A Relationship Guide for Dating People Who Don't Like Sports

A Relationship Guide for Dating People Who Don’t Like Sports


You may very well be a purist who would never EVER date outside of the sacred religion of collegiate athletics fandom. But many of us find ourselves in relationships with people who do not share our love for the game, whatever game that might be. This can lead to awkward conversations and vacant stares, but it can also be a way to schedule independent time and mutual trust between two partners. If you’re in a relationship with someone who doesn’t like sports and you want to make it last, follow some of these strategies to make the most of it!

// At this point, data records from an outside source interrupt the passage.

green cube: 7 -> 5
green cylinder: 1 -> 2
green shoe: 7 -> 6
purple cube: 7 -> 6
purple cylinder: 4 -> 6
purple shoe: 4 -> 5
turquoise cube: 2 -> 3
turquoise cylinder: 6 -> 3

1)    Schedule Quality Time Away From the Game. Don’t try to drag your Significant Other into the deep end of your sports fascination. Just don’t. He or she may come willingly, of his or her own volition. But don’t depend on that, and don’t make it a prerequisite for the success of the relationship. Let your time be your time and their time their time. And make both quality. Research the best football betting sites to, perhaps, monetize your fascination. But if even this fails to elicit interest in your partner, don’t sweat it. Try to cultivate an interest that you both share, and give hours to this activity. If you do this and your partner feels liked and happy, you won’t have to feel guilty for the time you spend watching, thinking about, blogging about, and generally obsessing over college sports.

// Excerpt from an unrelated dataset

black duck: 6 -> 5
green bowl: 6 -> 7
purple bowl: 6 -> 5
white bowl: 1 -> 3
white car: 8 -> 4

2)    Make it Interesting When You Talk About it. All of us know the glazed over look that comes into our loved ones’ eyes when we drone on for 15 minutes about Temple’s recruitment prospects for 2021. Don’t do this to your friends, and ESPECIALLY don’t do this to your SO. In any good relationship, you should be able to talk about your hobby sometimes. When you do, make it good. Draw your boy or girlfriend into the conversation by explaining what’s interesting about a certain situation, or the human lives behind the action. Also, keep your explanations short. If you can’t keep your SO interested in what you’re talking about for 3 minutes, there’s little chance that another 10 will help matters.

3)    Don’t Go Overboard. Set parameters for how much time you spend with sports, and how much time you spend cultivating important aspects of your relationship and life. Discuss these with your SO. Create situations where you can let your hair down a little, like March Madness, but generally keep to the plan. This way your sports-averse partner won’t feel cheated by your obsession with sports, and will be more likely to even join you in your enjoyment of the game.

Sports people can be in quality relationships with non-sports people. It can be challenging sometimes, but it can be done. If you are invested in a relationship with someone who doesn’t like the same games you do, just let that be a part of your relationship that’s enjoyed with some distance. No two people have everything in common. Allow space, be nice, and you may even find your partner drawn in.